The voting broke down like this, per party:

* Democratic Party: 152-96 (61%-39%)
* Republican Party: 138-34 (80%-20%)

But that's not the whole story, as I've been trying to point out. As you can see below, most of the Republicans in the House at the time were from the North, a state of affairs it's hard to imagine happening today. Here is how the Democrats and Republicans in the House voted, broken down by region:

* Southern Democrats: 7-87 (7%-93%)
* Southern Republicans: 0-10 (0%-100%)
* Northern Democrats: 145-9 (94%-6%)
* Northern Republicans: 138-24 (85%-15%)

So, we seem to have solid North/South voting blocs, not Democratic/Republican voting blocs. In the North, Democrats voted almost entirely for the Civil Rights Act, with a paltry 9 siding with the Dixiecrats. The Republicans had a similar -- albeit not quite as wide -- spread in favor of Civil Rights.

In the South, as you can see, there was a grand total of 10 House Republicans. The South was absolutely dominated by the Dixiecrats at the time, and the Republicans who could win did so by being MORE segregationist, MORE socially conservative than their Dixiecrat opponents. While there were only 10 Republican House members in the South, *all* of them voted against the Civil Rights Act. You can't even say that of the Southern Democrats, 7 of whom managed to find the moral fortitude to vote for it.

When the Senate passed its version, the House voted for it with only slight variance on the numbers above, so I won't delve into that vote here.

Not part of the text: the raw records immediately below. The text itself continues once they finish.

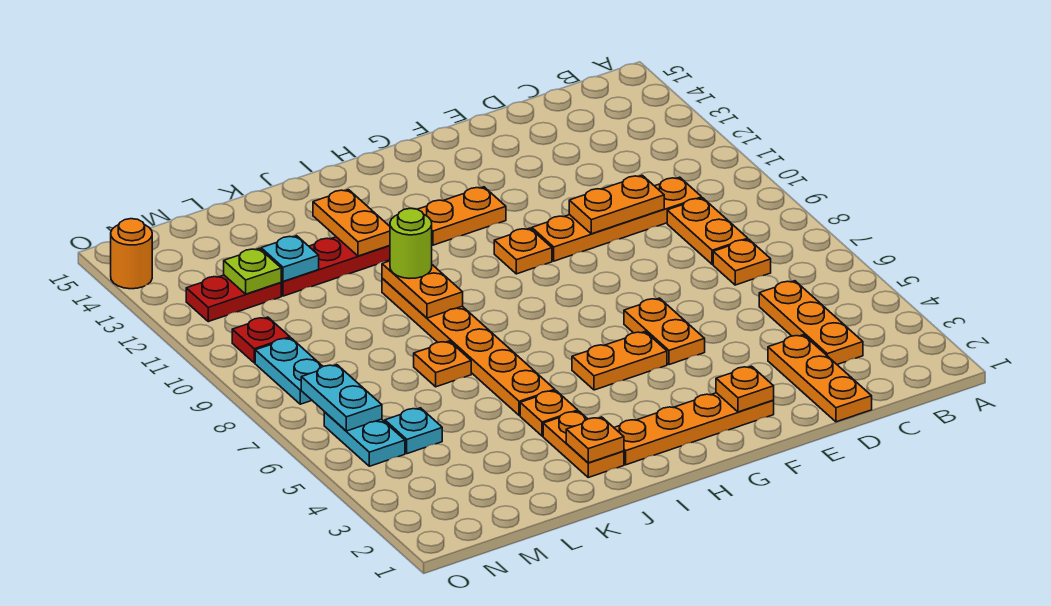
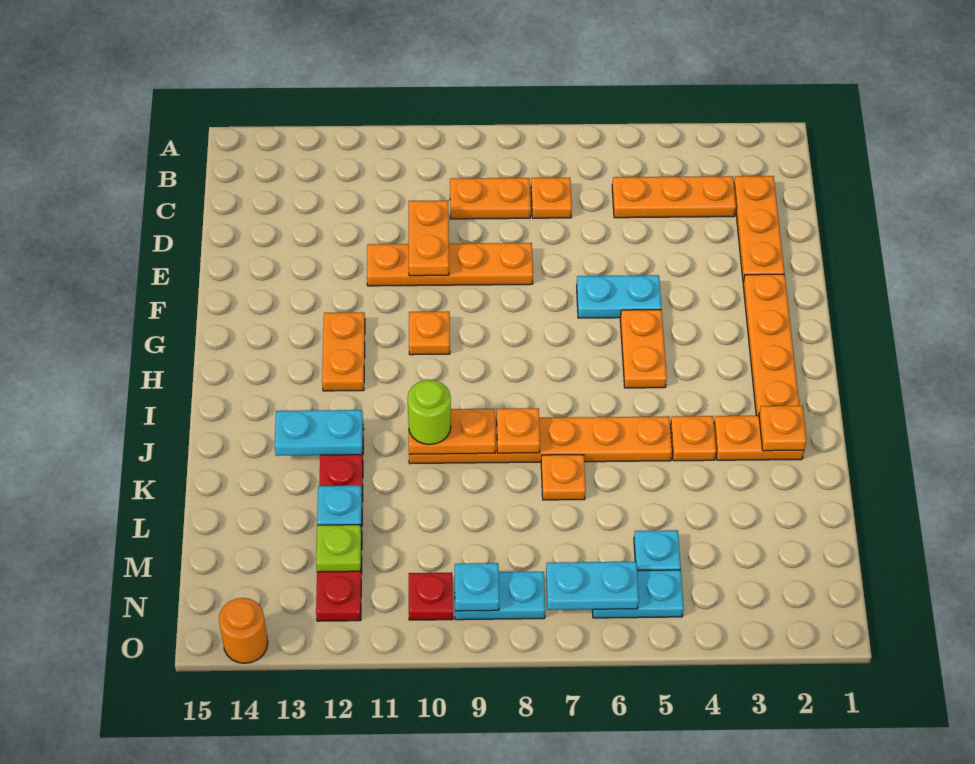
orange plate C10:F10 level 1 -> orange plate E8:E11 level 1
orange plate D1:D3 level 1 -> orange plate C2:E2 level 1
orange plate F2 level 2 -> orange plate J8 level 2
orange plate F5:F6 level 1 -> cyan plate F5:F6 level 1
orange plate J12:J13 level 2 -> cyan plate J12:J13 level 2
none -> cyan plate N9 level 2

Instead, I'll move on to how the Senate voted. (Next post)
34 months ago: If anything, the Democrats and Dixiecrats had a stronger hold on the Senate than the House, with 67%. Here is how that vote broke down by party:

* Democratic Party: 46-21 (69%-31%)
* Republican Party: 27-6 (82%-18%)

But again, look at it per region. First, the South:

* Southern Democrats: 1-20 (5%-95%)
* Southern Republicans: 0-1 (0%-100%)

Yes, there was exactly 1 Republican Senator from a Southern state at the time. He voted with the Dixiecrats, obviously.

So if you're starting to get the idea that the Dixiecrats were basically their own party, and way out of step with liberal Northern Democrats and Republicans, you're right. They even called themselves the "States Rights Democratic Party" instead of the "Democratic Party." Now let's look at the North:

* Northern Democrats: 45-1 (98%-2%)
* Northern Republicans: 27-5 (84%-16%)

So again in the North, we have strong majorities for Civil Rights, albeit not as strong with the Republicans.

There, that's all of the numbers. No spin possible, because this is just raw data; who voted, and which part of the country they were from.

The Dixiecrats could easily read the writing on the wall. Their coalition with Northern Democrats couldn't last. The Northern Republicans, while not exactly hospitable, seemed somewhat friendlier with their less extreme majorities for Civil Rights. So what did the Dixiecrats do? They jumped ship. For example, Strom Thurmond switched his party affiliation from Democratic to Republican in response to the Civil Rights Act in 1964. He remained there, never renouncing his segregationist views, until his death in 2003. Contrast that with Robert Byrd, a former Dixiecrat himself and the man who tried to filibuster the Act, who renounced his racism and even earns high ratings from the NAACP now. He has spent the remainder of his life trying to make up for his past, while Strom Thurmond never even figured out he'd been wrong.